10. Cet argument vaut pour des actes de puissances différentes. Mais il arrive qu’une même puissance ait des actes différents dont l’un ait priorité sur l’autre, par exemple l’acte de l’intellect possible est de saisir les quiddités et de former des propositions.
11. L’âme connaît l’un et l’autre mais par la même puissance.
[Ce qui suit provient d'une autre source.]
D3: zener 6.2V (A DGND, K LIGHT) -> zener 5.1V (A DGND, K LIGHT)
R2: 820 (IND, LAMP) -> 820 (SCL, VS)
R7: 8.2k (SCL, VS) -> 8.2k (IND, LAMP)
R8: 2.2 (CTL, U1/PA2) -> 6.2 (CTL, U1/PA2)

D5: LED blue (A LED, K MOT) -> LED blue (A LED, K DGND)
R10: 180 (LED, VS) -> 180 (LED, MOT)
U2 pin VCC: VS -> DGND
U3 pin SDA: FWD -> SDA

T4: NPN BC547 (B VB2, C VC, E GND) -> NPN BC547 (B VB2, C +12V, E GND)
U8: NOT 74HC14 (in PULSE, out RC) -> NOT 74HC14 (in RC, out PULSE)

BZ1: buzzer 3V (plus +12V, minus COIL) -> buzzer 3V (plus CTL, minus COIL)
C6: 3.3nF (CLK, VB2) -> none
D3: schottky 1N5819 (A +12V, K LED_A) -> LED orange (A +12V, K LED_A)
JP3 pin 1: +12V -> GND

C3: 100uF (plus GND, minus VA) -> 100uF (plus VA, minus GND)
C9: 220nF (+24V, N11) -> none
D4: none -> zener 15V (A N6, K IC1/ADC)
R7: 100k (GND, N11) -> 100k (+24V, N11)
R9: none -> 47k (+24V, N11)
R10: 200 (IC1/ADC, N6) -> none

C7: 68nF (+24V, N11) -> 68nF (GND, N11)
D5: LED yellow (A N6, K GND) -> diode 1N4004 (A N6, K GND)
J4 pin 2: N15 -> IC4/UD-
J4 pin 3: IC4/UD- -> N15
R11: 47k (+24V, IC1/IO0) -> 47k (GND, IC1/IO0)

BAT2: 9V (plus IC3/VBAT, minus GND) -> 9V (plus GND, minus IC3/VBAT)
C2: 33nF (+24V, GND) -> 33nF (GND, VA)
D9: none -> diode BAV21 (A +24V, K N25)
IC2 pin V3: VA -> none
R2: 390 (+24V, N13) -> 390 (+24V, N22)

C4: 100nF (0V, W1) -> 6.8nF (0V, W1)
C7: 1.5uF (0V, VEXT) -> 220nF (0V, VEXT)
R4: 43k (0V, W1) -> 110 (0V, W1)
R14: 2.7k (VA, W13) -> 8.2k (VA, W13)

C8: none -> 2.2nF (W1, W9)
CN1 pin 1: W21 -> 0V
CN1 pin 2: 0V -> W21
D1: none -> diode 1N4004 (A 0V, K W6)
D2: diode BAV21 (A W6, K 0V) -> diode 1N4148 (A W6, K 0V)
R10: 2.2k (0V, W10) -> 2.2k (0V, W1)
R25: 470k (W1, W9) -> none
Il semble toutefois que la connaissance de la quiddité dans l’individu concret appartient en propre à l’âme humaine en tant qu’elle est rationnelle; connaître la quiddité absolument semble appartenir plutôt aux substances supérieures, comme il ressort du texte avancé plus haut
12. Si l’amour de Dieu et le choix des vertus sont attribués à la raison, ce n’est pas qu’ils dépendent d’elle immédiatement, mais pour autant que la volonté doit à un juge ment de la raison de s’attacher à Dieu comme à sa fin et à la vertu comme en rapport avec cette fin. C’est aussi de la même façon que l’élément rationnel se distingue de l’irascible et du concupiscible, car ce qui nous incite à agir c’est ou bien un jugement de raison ou bien une passion relevant du concupiscible ou de l’irascible. On dit encore que la volonté est "dans la raison" en ce sens qu’elle est dans la partie rationnelle de l’âme, comme on dit de la mémoire qu’elle est " dans le sensitif", non qu’elle se confonde avec cette puissance, mais parce qu’elle appartient à la partie sensitive de l’âme
13-14. On voit par là ce qu’il faut répondre à la treizième et à la quatorzième objection.